Ook het atelier, de oven staat er nog, net als zijn werktafels, mist de meester. Er zijn, naast de verstilde mensen en honden, ook wat schilderijen en in een filmverslag een handvol getuigenissen uit José’s dichte omgeving.
Je gaat zo mee in hun verhaal. En raakt nog even aan de praat met een vriendelijke dame die vertelt hoe zij jarenlang José’s administratieve steun en toeverlaat mocht zijn. Heimwee in haar stem. Na zo’n babbel kijk je naar de beelden van Vermeersch met weer andere ogen. En ook hun blik lijkt anders dan voorheen.
Wij zijn zoals jij bent‘, lijken mens èn hond je toe te fluisteren en dat voelt goed, op een vreemd vertrouwde manier. Of ze mooi zijn, die beelden? Ze zijn niet mooi maar wel schoon. Zoals we eigenlijk allemaal graag willen zijn.
Bij het verlaten van het atelier van José Vermeersch voel je je gesterkt. Meer nog dan voorheen weet je, sterk ben je alleen als je in de zwakte van de ander die van jezelf herkent. Salut, José, bedankt, we zien mekaar nog.

Wees maar zeker dat hondenliefhebber José Vermeersch, misschien zelfs al in zijn kinderjaren, langs ging in Sint-Baafs-Vijve, een paar dorpen verderop, wanneer op een zondag in oktober dat aloude festijn doorging waar het dorp elk jaar naar uitkijkt. De hondenzwemming is vanouds een begrip in de Leiestreek.
De stoere kerktoren van Sint-Baafs kijkt uit over een oude kronkel van de Leie die het dorp zijn charme gunt. Verderop, voorbij de kerk, hebben ze onlangs een duur ogend flatgebouw neergezet dat ongetwijfeld zijn bouwcenten terugverdient, zoals het uitkijkt over het idyllische Leiedal.
Neen, het dorp is niet meer ‘Senteboas‘, het Sint-Baafs dat José Vermeersch kende. Maar de hondenzwemming, die is wel nog zoals weleer. Kermisambiance. Het dorpsplein aan de oude rivier vult zich met toeschouwers, dat zijn er op deze zonnige editie enkele duizenden. En tientallen honden. Honden die komen om te zwemmen en hun baasjes om daarmee te pronken.
Het huisreglement van de wedstrijd verraadt ervaring. Mag niet verwonderen, met meer dan honderdzeventig jaarlijkse edities op de teller.
Het spel is even eenvoudig als aantrekkelijk. Een veerbootje brengt de honden, elk vergezeld van een begeleider, over de oude Leiearm. Waarna de viervoeters verondersteld worden, zwemmend de oversteek te wagen naar de oever aan de dorpskant, waar baas of vrouwtje hen lokt. En dat om het

Maar de hondenzwemming, die is wel nog zoals weleer.
– foto Carlos Pauwels –

snelst, of wat had u verwacht. Het jolijt is pas compleet wanneer een paar beestjes het met die wedstrijdregels niet zo nauw nemen. Sommige komen helemaal niet aan zwemmen toe, andere blijven lekker in het rond ploeteren. Tot opwinding van wie op hen wacht, vruchteloos roepend aan de waterkant.
Sint-Baafs-Vijve is die ene oktoberdag het Mekka voor hondenmensen. Dat ook de beeldhouwer daarvan genoot, ’t kan moeilijk anders.

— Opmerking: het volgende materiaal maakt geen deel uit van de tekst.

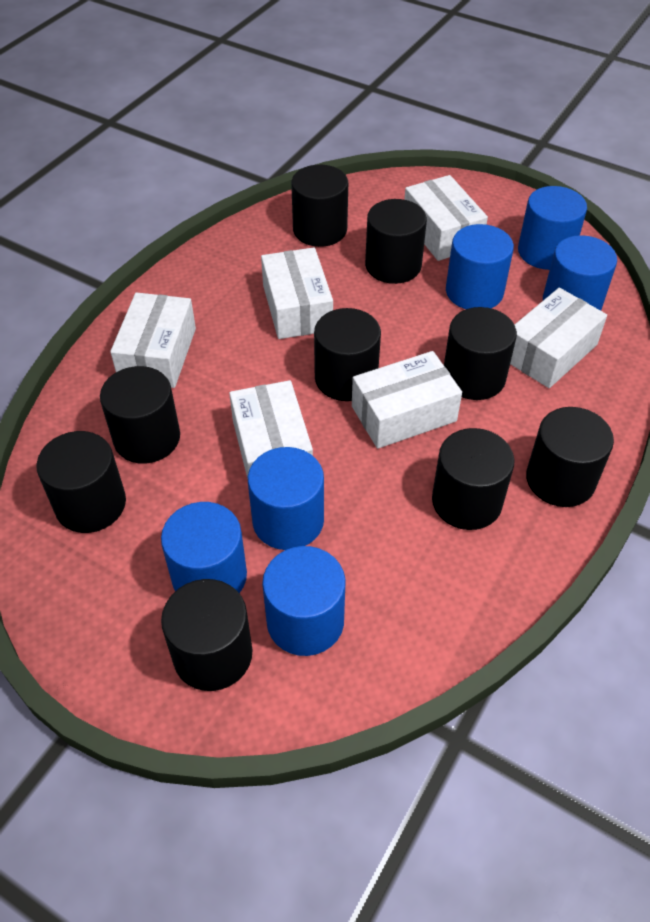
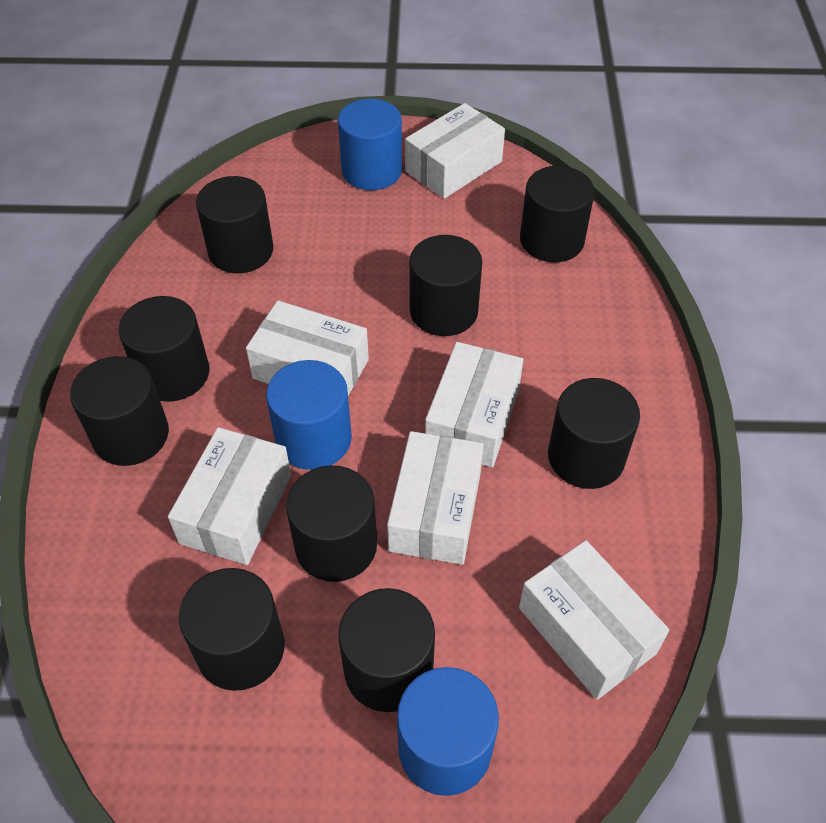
blue cylinder: 6 -> 3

De middag loopt op zijn eind, we keren naar Brugge terug, onze gedachten vol honden. Honden in klei en honden in water. Thuis gekomen wacht ons een uitgeslapen boxer. Die geen vrede neemt met een baas die zich lui in de zetel vlijt. ‘Wandeling, baas, denk aan je conditie!’
Die hond en die wederhelft van mij, ze hebben iets gemeen. Wat je van ze wil, dat krijg je niet altijd. Wat je nodig hebt, des te meer.

This entry was posted in Van beesten, planten, Van schilderen en plaasteren. Bookmark the permalink.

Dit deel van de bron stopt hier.